Simmakkal is a neighbourhood in Madurai district in the state of Tamil Nadu in India. Simmakkal as meant in the language of Tamil, 'Stone statue of Lion', has a statue at the heart of the neighbourhood. During the British period, out of the four giant walls on East Veli Street, West Street, North Veli Street and South Veli Street already existed, three of them except on West Veli Street were demolished by 'Marret', the then Collector of Madurai. The landmark at the entrance gate of North Veli Street was simply replaced by a 'Stone statue of Lion' found near Thirumalai Naicker Mahal. It is that area surrounding the statue is called as 'Simmakkal'.

== Location ==
Located at an elevation of 158 m above the mean sea level, Simmakkal has the geographical coordinates of: 9°55'34.0"N, 78°07'17.4"E (i.e. 9.9261°N, 78.1215°E).

== Neighbourhoods ==
Madurai, Yanaikkal, Sellur, Goripalayam, Nelpettai, East Gate, Arappalayam are some of the important places nearby.

== Education ==
=== Schools ===
Athimoolam Corporation Primary School is located in Simmakkal, where the Tamil Nadu CM Stalin, on 15 September 2022, launched 'School breakfast programme' in government schools, for students studying in class 1 to class 5. The scheme commemorated the 115th birth anniversary of former CM of Tamil Nadu, C. N. Annadurai, who founded the DMK. Umarupulavar Corporation School is also in Simmakkal. Sethupathi Higher Secondary School where Subramania Bharati taught students, is situated at a reachable distance of 1 km from Simmakkal.

=== Colleges ===
American College, Madurai in Goripalayam, Sri Meenakshi Government Arts College for Women in Goripalayam and Madurai Medical College near Anna Bus Stand are some of the important colleges that benefit students from Simmakkal area.

== District Central Library ==
There is a Government district central library in Simmakkal. The state government allotted a fund of ₹36 lakh for procuring books on traditional art forms such as 'Kavadiyattam', 'Mayilattam', 'Kolattam' and 'Karagattam'. And an exclusive wing is established for keeping books mentioned above.

== Transport ==
=== Road transport ===
Simmakkal is very well connected to various places of Madurai and other districts by roads. North Veli Street, East Veli Street, Masi streets, Marret streets are some of the important nearby streets that are filled with commodity businesses.

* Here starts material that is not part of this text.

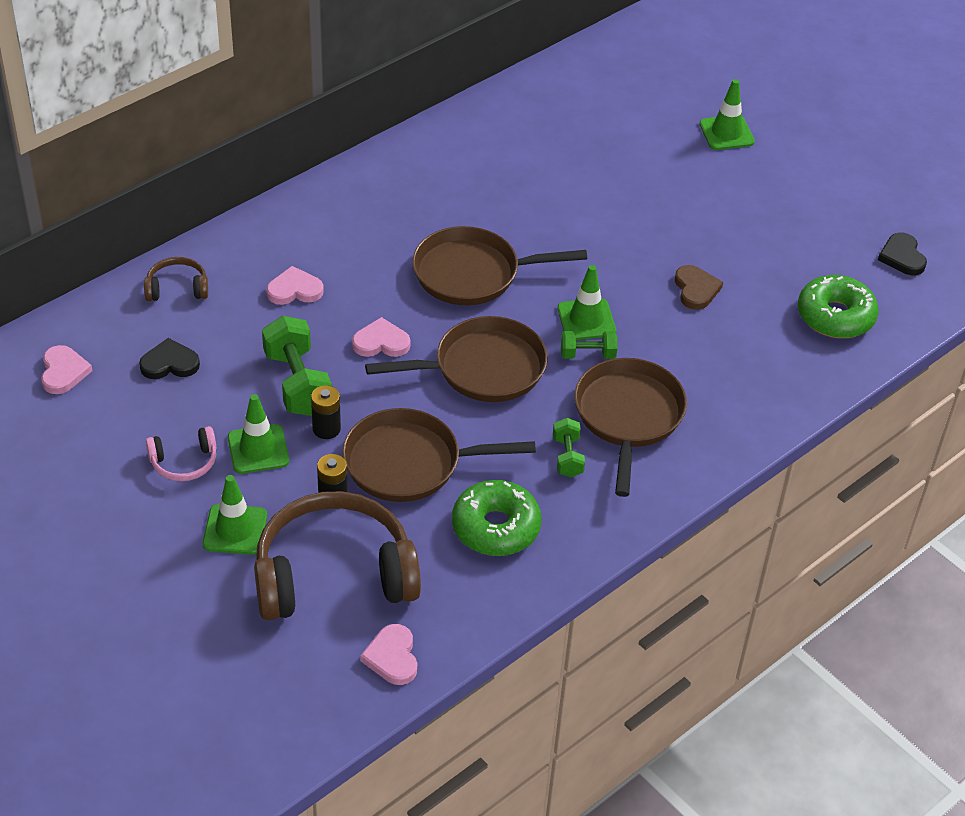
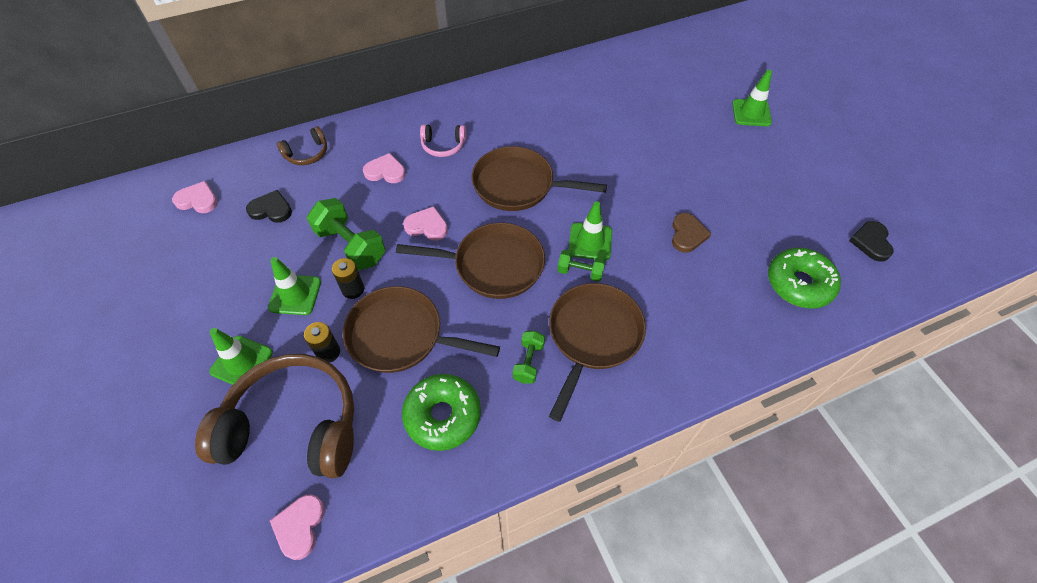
camera: 20 degrees right, 10 degrees up
(63, 372) = (198, 200): pink heart -> pink heart turned 90 degrees counterclockwise
(177, 288) = (307, 153): brown headphones -> brown headphones turned 135 degrees clockwise
(184, 462) = (237, 292): pink headphones -> pink headphones (443, 145)
(297, 383) = (351, 246): green dumbbell -> green dumbbell turned 45 degrees counterclockwise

It has a ground level bridge that was constructed across the Vaigai river which goes flooded with rain water when it rains heavily. During such times, the vehicle traffic is considerably affected.

=== Rail transport ===
Madurai Junction railway station is just 2 km from Simmakkal.

=== Air transport ===
From Simmakkal, Madurai International Airport at Avaniyapuram is located at about 10 km.

== Medical facilities ==
Government Rajaji Hospital which is located at a km from Simmakkal serve the community better.

== Religion ==
=== Temples ===
Pechi Amman temple and Adhi Chokkanathar temple are the important temples in Simmakkal. Adhi Chokkanathar temple is said to be the basic temple of Meenakshi Temple, Madurai which is located at a walkable distance from Simmakkal. It has the main deities as Chokkanathar and Meenakshi. With the Viruksha as Kadamba tree and Theertha as Pottamarai Theertha, it is also called as North Alavai.